I interviewed Stephen Harris, former LSAT question-writer and author of Mastering Logic Games. (He’s written hundreds of the questions that appear in your books of LSAT PrepTests.)
This is part 7 of the series of interviews. You can also get them all in a free book I put together.
Our discussion follows.
Do you think the LSAT is really relevant to law school (and serves as a good gatekeeper test)? Or do you think it would be better if it were based on “prelaw-type questions” instead?
I actually do think that the stuff that the LSAT tests is pretty close to the general-purpose skill set that many lawyers need to be successful. Law is a huge field with a wide variety of jobs, but many of them in fact involve constructing and evaluating arguments and carefully reading complex texts. The LSAT does a pretty good job of identifying folks who do these things relatively well, in my opinion. That said, many people who do not score well on the LSAT would still make perfectly fine attorneys. As for “prelaw-type questions” if you mean questions that test content, or “know that,” rather than practical knowledge, or “know how” (which is, I think, the best way to think about the LSAT), then I don’t think that this is what we want a test like the LSAT to try to measure. To the extent that law schools find content knowledge relevant they could probably do no better than to check your college transcript.

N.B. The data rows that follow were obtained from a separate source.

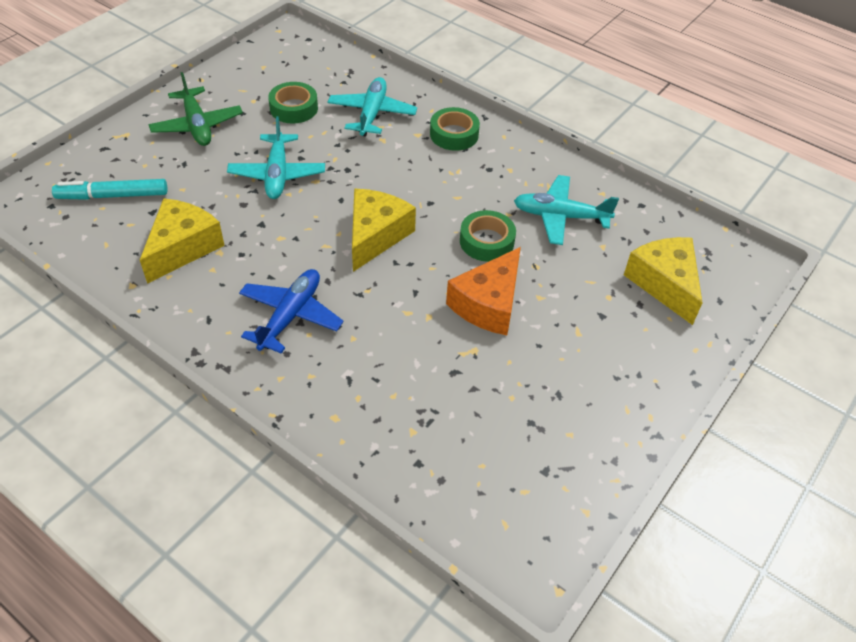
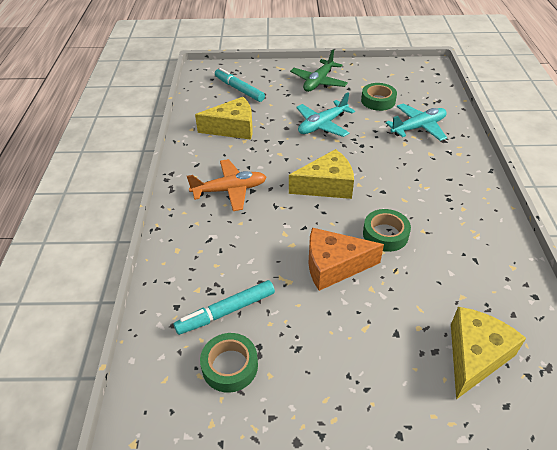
camera: 55 degrees right, 5 degrees down
(290, 316) = (230, 190): blue plane -> orange plane
(454, 134) = (454, 167): green tape -> green tape (230, 366)
(466, 423) = (226, 312): none -> turquoise marker
(560, 216) = (457, 257): turquoise plane -> none

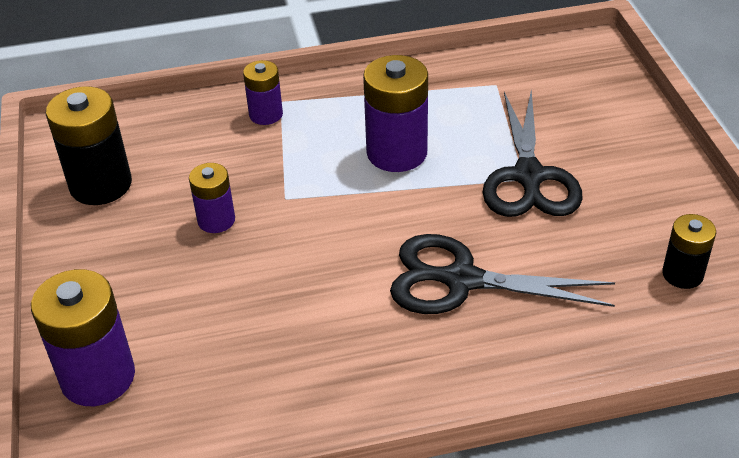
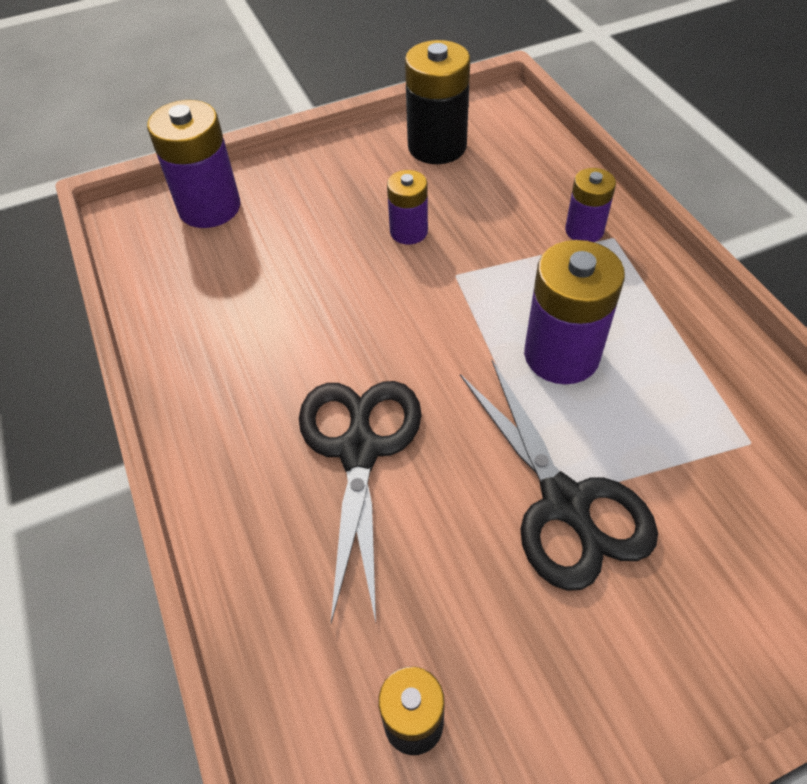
camera: 80 degrees right, 10 degrees up
(528, 176) = (564, 502): black scissors -> black scissors turned 105 degrees counterclockwise

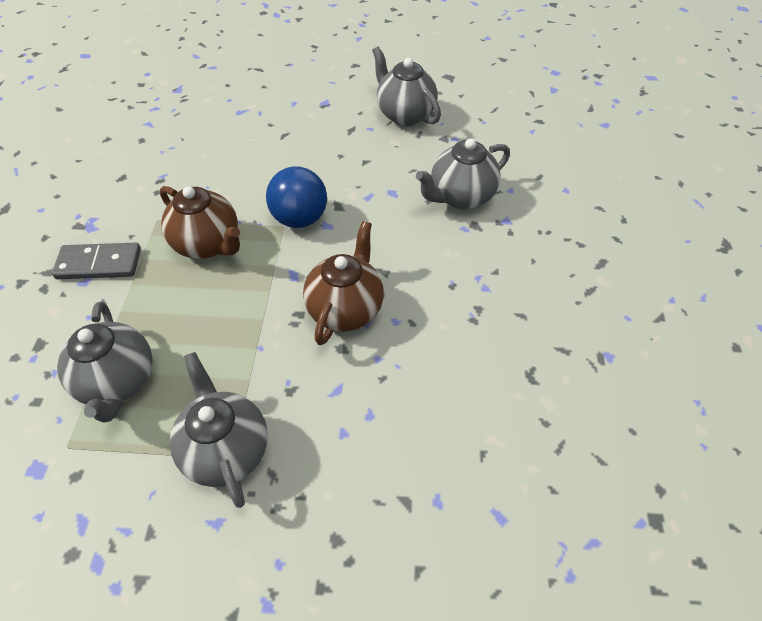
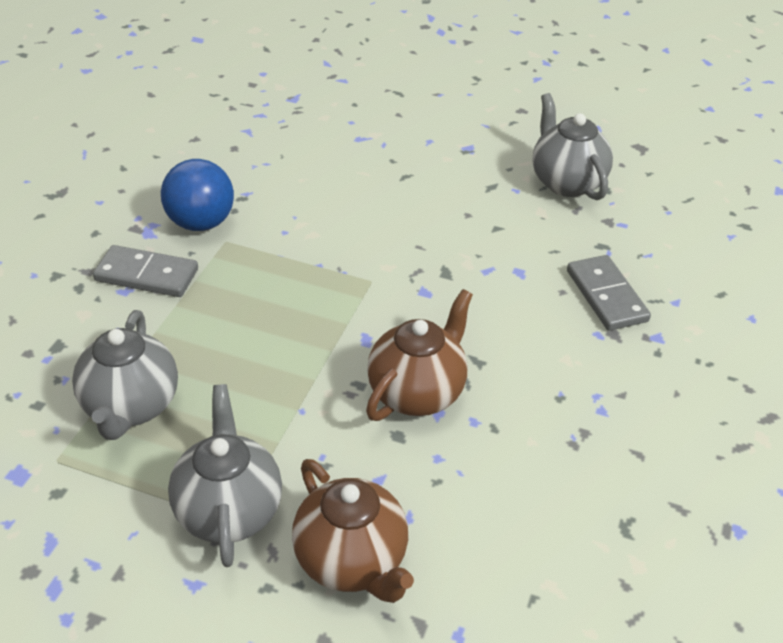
camera: 15 degrees right, 10 degrees down
(208, 244) = (276, 282): brown teapot -> brown teapot (352, 561)
(300, 219) = (394, 277): blue ball -> blue ball (201, 223)
(460, 197) = (606, 296): grey teapot -> grey domino

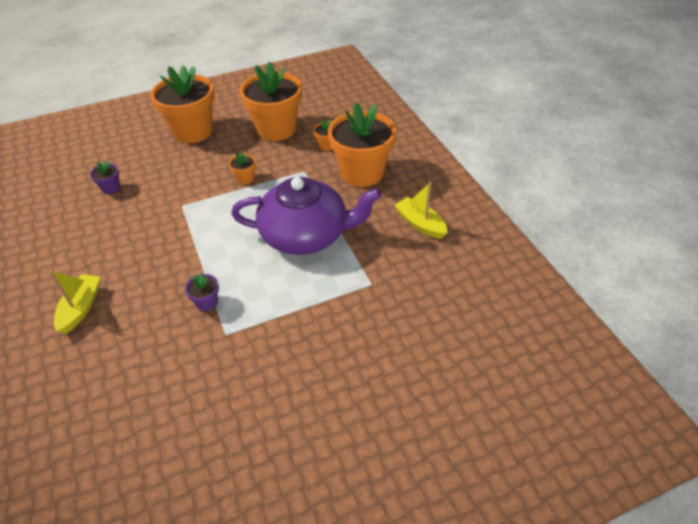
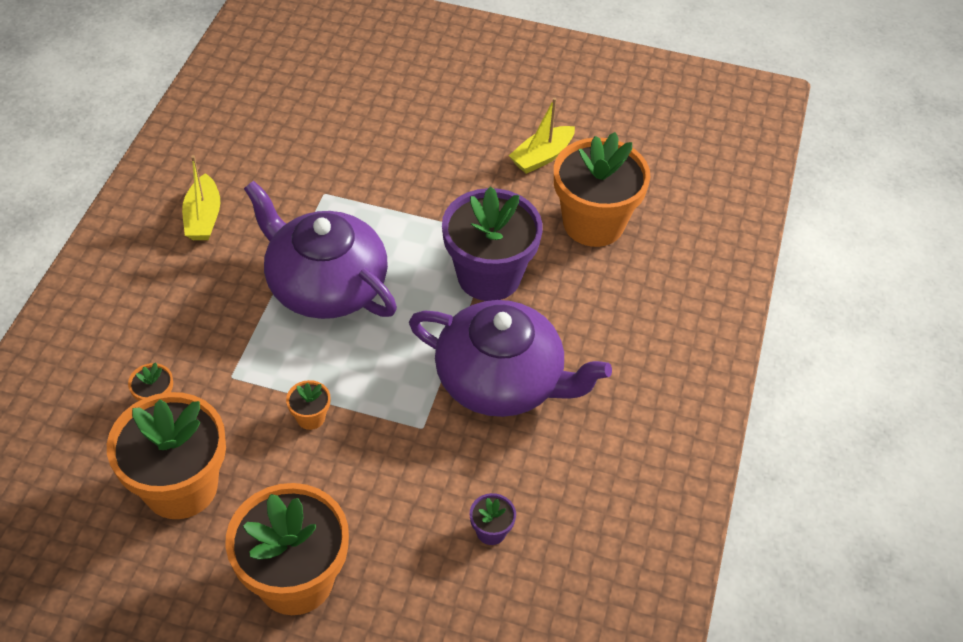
camera: 145 degrees left, 5 degrees up
(81, 308) = (617, 354): yellow boat -> yellow boat (542, 157)
(152, 250) = (502, 380): none -> purple teapot
(207, 302) = (489, 276): purple flower pot -> purple flower pot, size x2.44
(362, 173) = (173, 323): orange flower pot -> orange flower pot (593, 223)

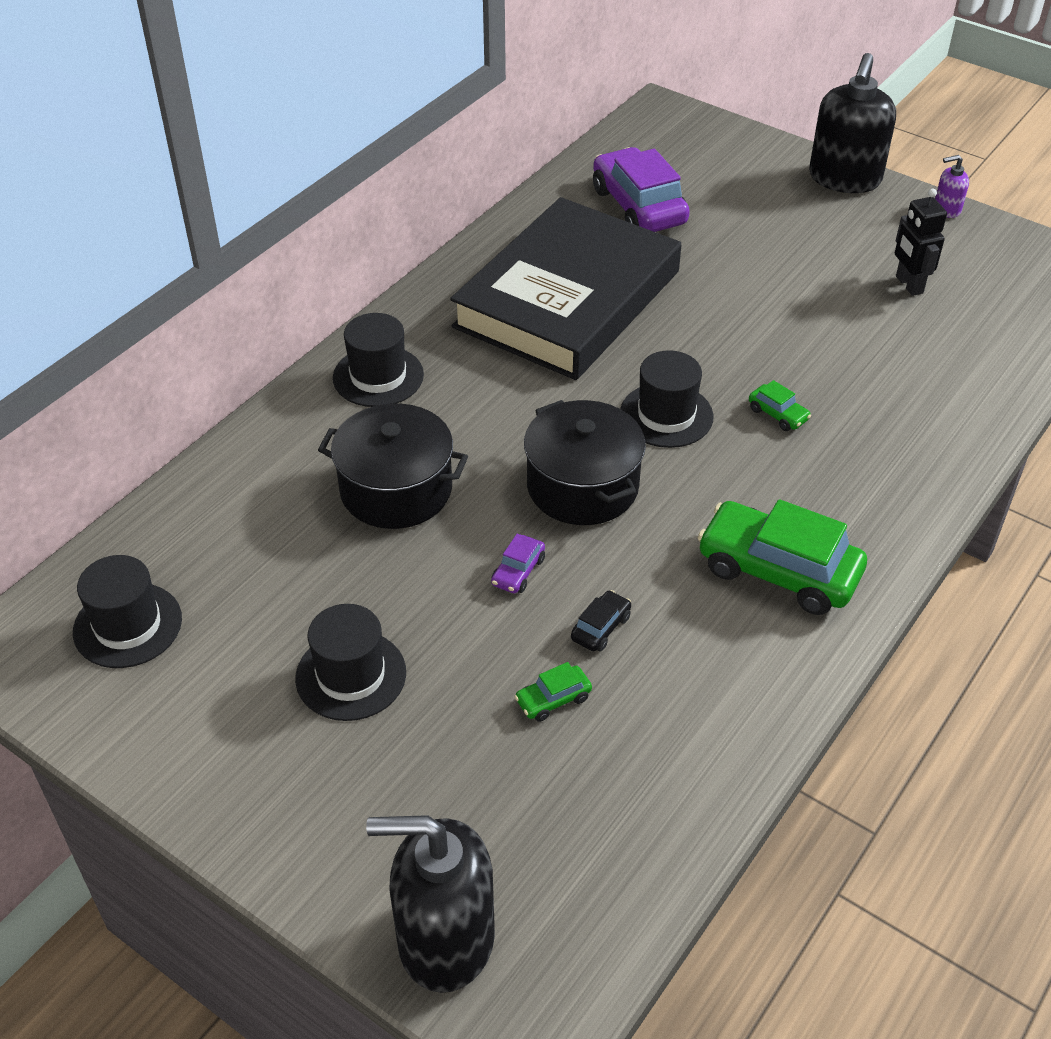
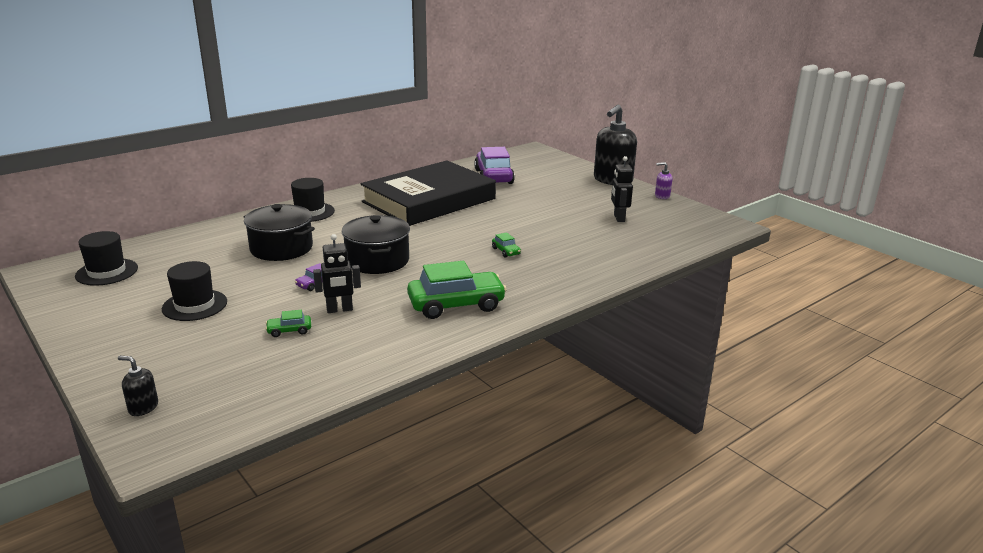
camera: 15 degrees right, 20 degrees down
(445, 939) = (143, 407): black soap dispenser -> black soap dispenser, size x0.44
(601, 628) = (339, 310): black car -> black robot
(666, 415) = (444, 243): black hat -> none
(778, 571) = (456, 305): green car -> green car turned 120 degrees clockwise

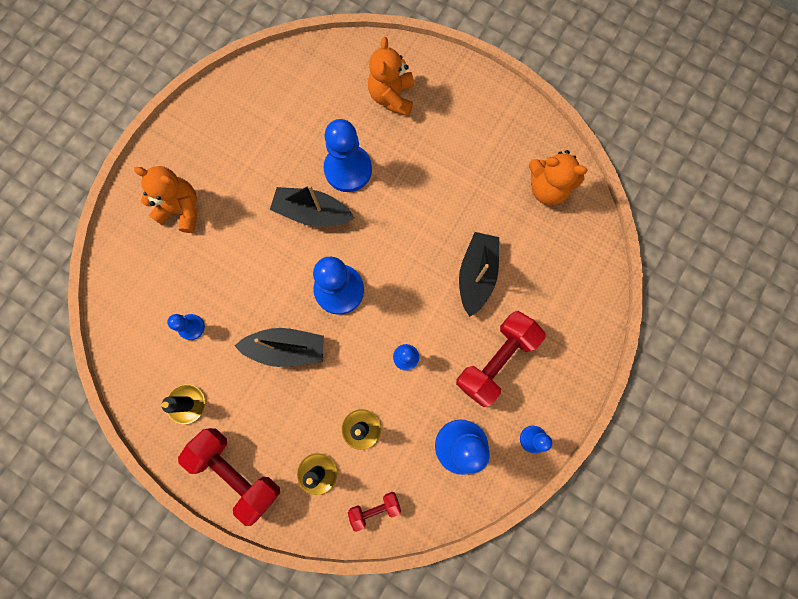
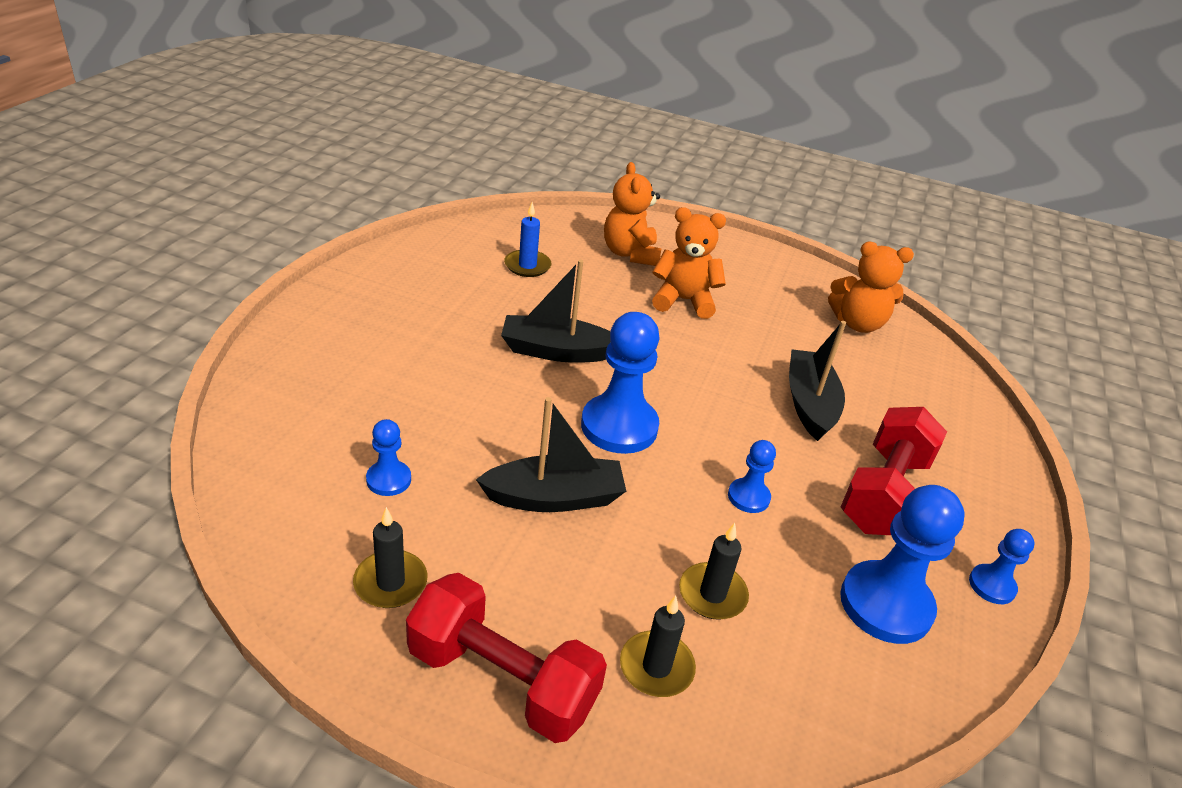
camera: 15 degrees left, 40 degrees down
(182, 209) = (359, 352): orange teddy bear -> orange teddy bear (683, 301)
(309, 112) = (527, 266): none -> blue candle
(348, 169) = (594, 312): blue pawn -> none
(375, 508) = (780, 714): red dumbbell -> none

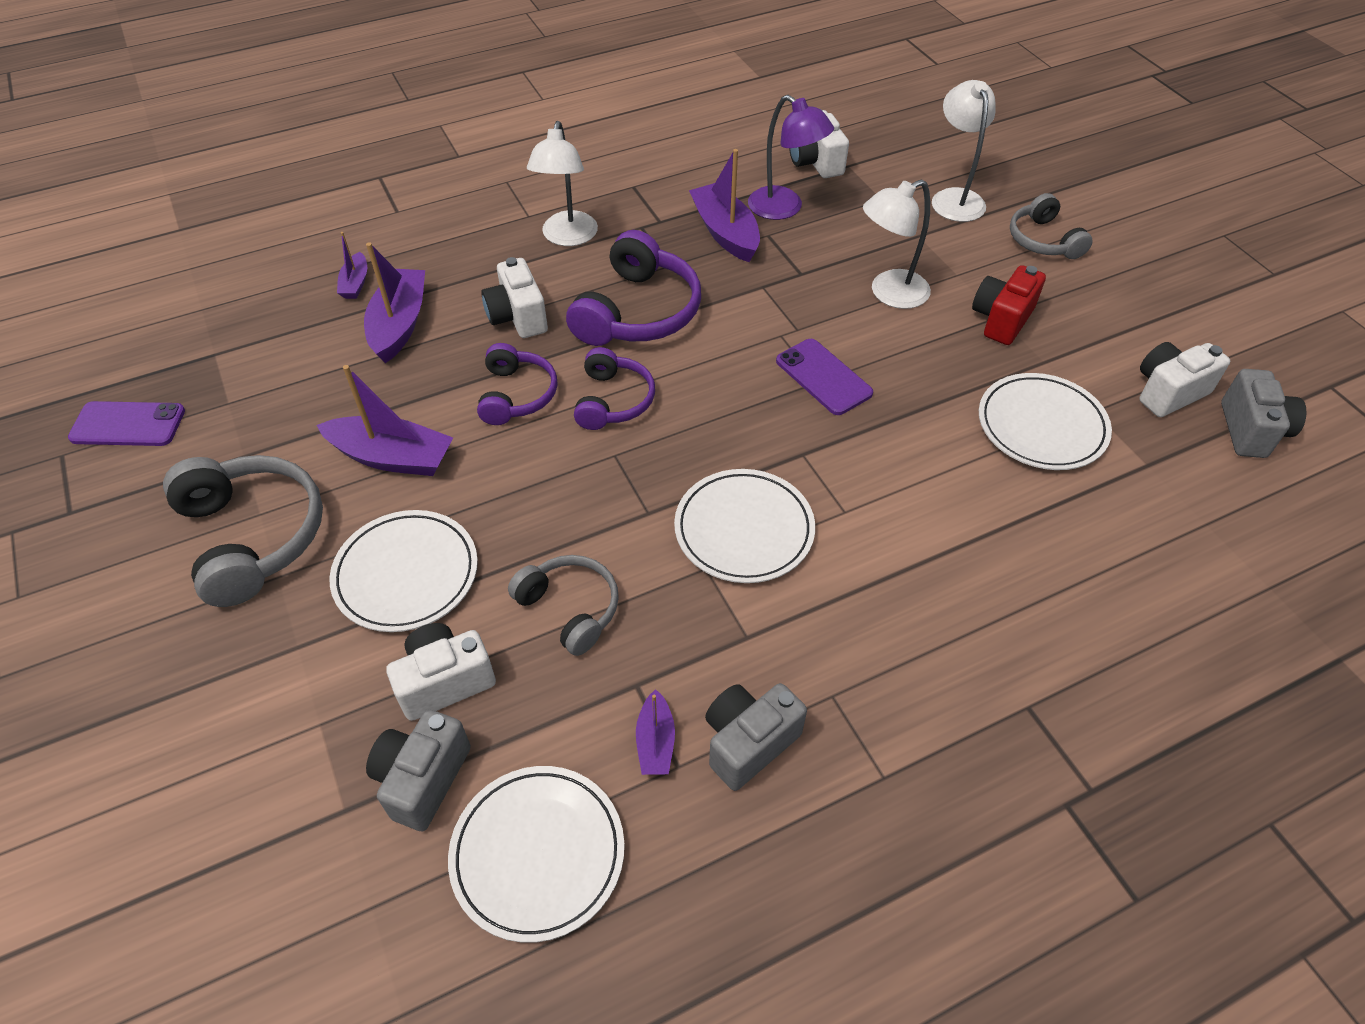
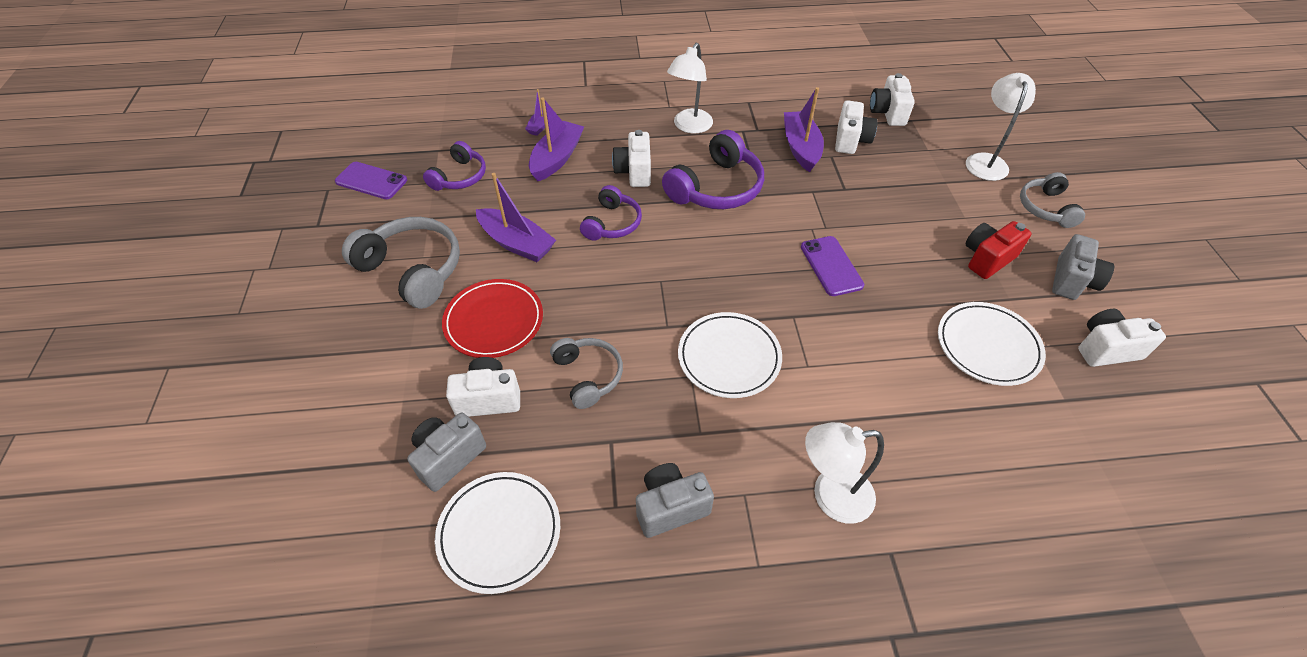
camera: 20 degrees right, 0 degrees up
(253, 536) = (413, 270): grey headphones -> grey headphones turned 45 degrees counterclockwise
(406, 574) = (494, 321): white plate -> red plate
(613, 400) = (675, 244): purple headphones -> purple headphones (460, 177)
(655, 742) = (607, 484): purple boat -> none
(784, 209) = (851, 140): purple lamp -> white camera
(889, 293) = (905, 219): white lamp -> white lamp (830, 496)
(1251, 431) = (1168, 398): grey camera -> grey camera (1072, 281)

If the LSAT is supposed to be (and is) a predictor of how well one does in law school, why not include a graded writing section, considering that how you do in law school is based solely on essay-style exams? Wouldn’t this make it an even better predictor?
A few thoughts. To begin with, the LSAT is just one component of the admissions process and is designed to assess a limited range of skills, and to be used in conjunction with other information to evaluate applicants. Yes, the more information a school has about its applicants the better they are at picking them, but it isn’t clear that it is the LSAT’s job to provide it. After all, transcripts, recommendations, and all the rest can reveal things about a student that no one test should even try to measure. And even if the LSAT should be changed, I’m not convinced that adding a graded writing section would be the way to go. First of all, I’m not sure how much useful information one would get from a timed writing assignment like this. Then there’s the problem of uniformly grading written material, which is tough to do if the writing task is at all sophisticated. (This would probably lead to many unhappy test takers challenging their scores, if this option even remained available.) Then there’s the issue of expense – an essay would certainly increase the cost of taking the LSAT, making economic considerations even more significant to the decision whether to apply to law school. On the whole, there really doesn’t seem to be a compelling case for the LSAT to take on this extra responsibility.
How do you choose what kind of skills/patterns to emphasize? For example, around 10 years ago, in/out games were not very common, then they started becoming super common. Then, a few years ago, they’ve tapered off. Do you get directives from LSAC?
“We’ve got too many if but only if questions, lay off for a few months, will you? And for crying out loud, it’s been too long since we’ve had a good mapping game, or a circular setup game, get on that!”
Almost all of my experience writing LSAT items involved logical reasoning, but I imagine that similar considerations apply to the other sections. An assignment consisted of 10 items. Typically, the assignment would specify a certain number/range of items of various types, and would generally leave a bit of leeway for a couple items of pretty much whatever type you wished. They would definitely reject items that were technically fine, but because they had plenty of that type or on that topic. (“No more dinosaurs and asteroids for a while!”)
As for the larger question of trends from one year to the next, good question. But I bet decisions are based at least partially on their internal metrics of validity; that is, they find that certain games are helpful in sorting test takers the way they want them to be sorted.